Nov 9, 2009

Only "Urgh" is Adequate

Fickle friends, how you annoy me!

I don't understand people. I really don't. They're so simple and so complex all at same time. This makes them especially hard to be friends with.

All I want are people I can talk to, that I can identify with, and who don't judge me. Apparently this is entirely too much to ask.

Why do we demand that our friends be who we want them to be instead of who they actually are? Life isn't supposed to be like a Sims game. You can't click edit and add or subtract personality traits. That doesn't stop anyone from trying though.

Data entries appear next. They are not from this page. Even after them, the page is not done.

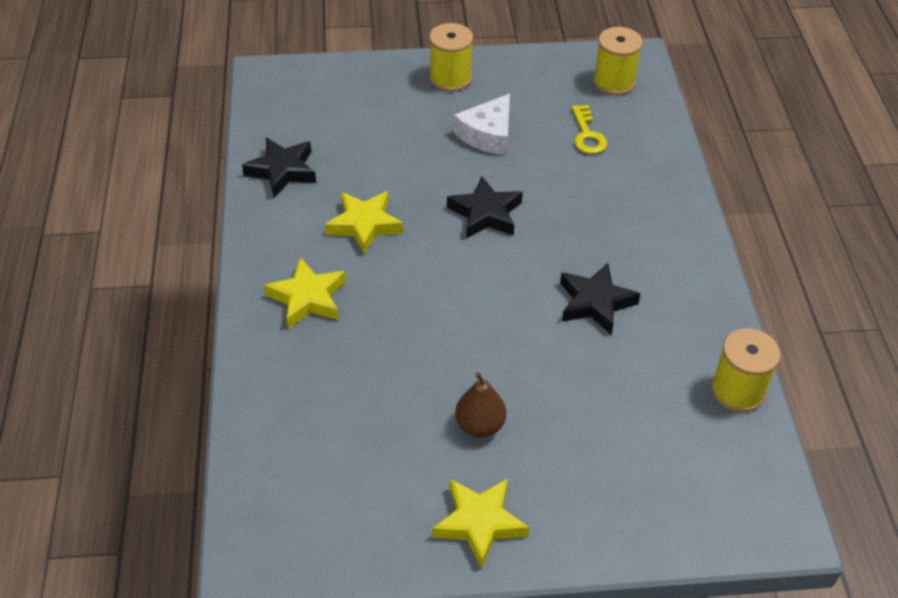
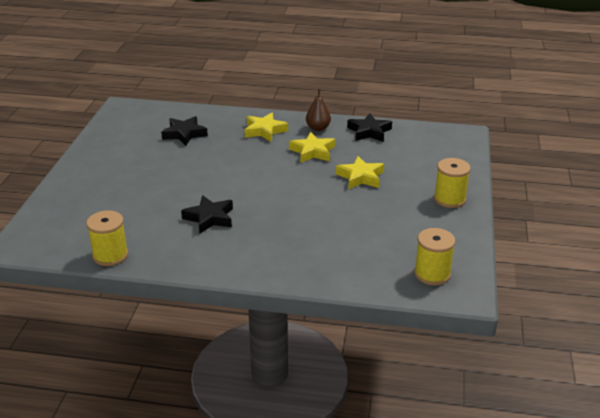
camera: 105 degrees right, 15 degrees down
(479, 523) = (96, 159): yellow star -> yellow star (360, 177)
(480, 425) = (150, 167): brown pear -> brown pear (318, 128)
(486, 213) = (305, 192): black star -> black star (184, 134)
(488, 134) = (382, 205): white cheese -> none
(587, 135) = (370, 247): yellow key -> none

I have come to really appreciate the few people I can count on to actually accept me instead of try to mold me into their image of what I'm supposed to be. Heck, I'll even settle for people willing to incorporate new ideas into their me-stereotype.

What I can't tolerate are those who feel the need to demand of me certain actions or bar me from others. If you do not like any aspect of my personality, actions, interests, etc., why do you even want to be near me at all?

If I could, I would be everyone's friend. But I'm tired of always having to the bigger person in some many various relationships. I'm never allowed to be the petty and immature one because that role is constantly filled by somebody else. It's hard always letting everything slide off my back when hardly anyone affords me that luxury.

I suppose I should just get over it and deal with people as they are, and I as I am. But sometimes, I just reach a breaking point where I wish I didn't have to talk to them anymore. I want to pass on all their games and scheming and lies. I just want to be. Simply be, without judgment or having to take sides or engage in silly arguments.

But that's not possible and I'll always have to deal and I'll always have to be the bigger person and I hope I don't have to stretch so far I break.

As Michel from Gilmore Girls once said, "People are especially stupid today. I cannot talk to anymore of them." Or something like that.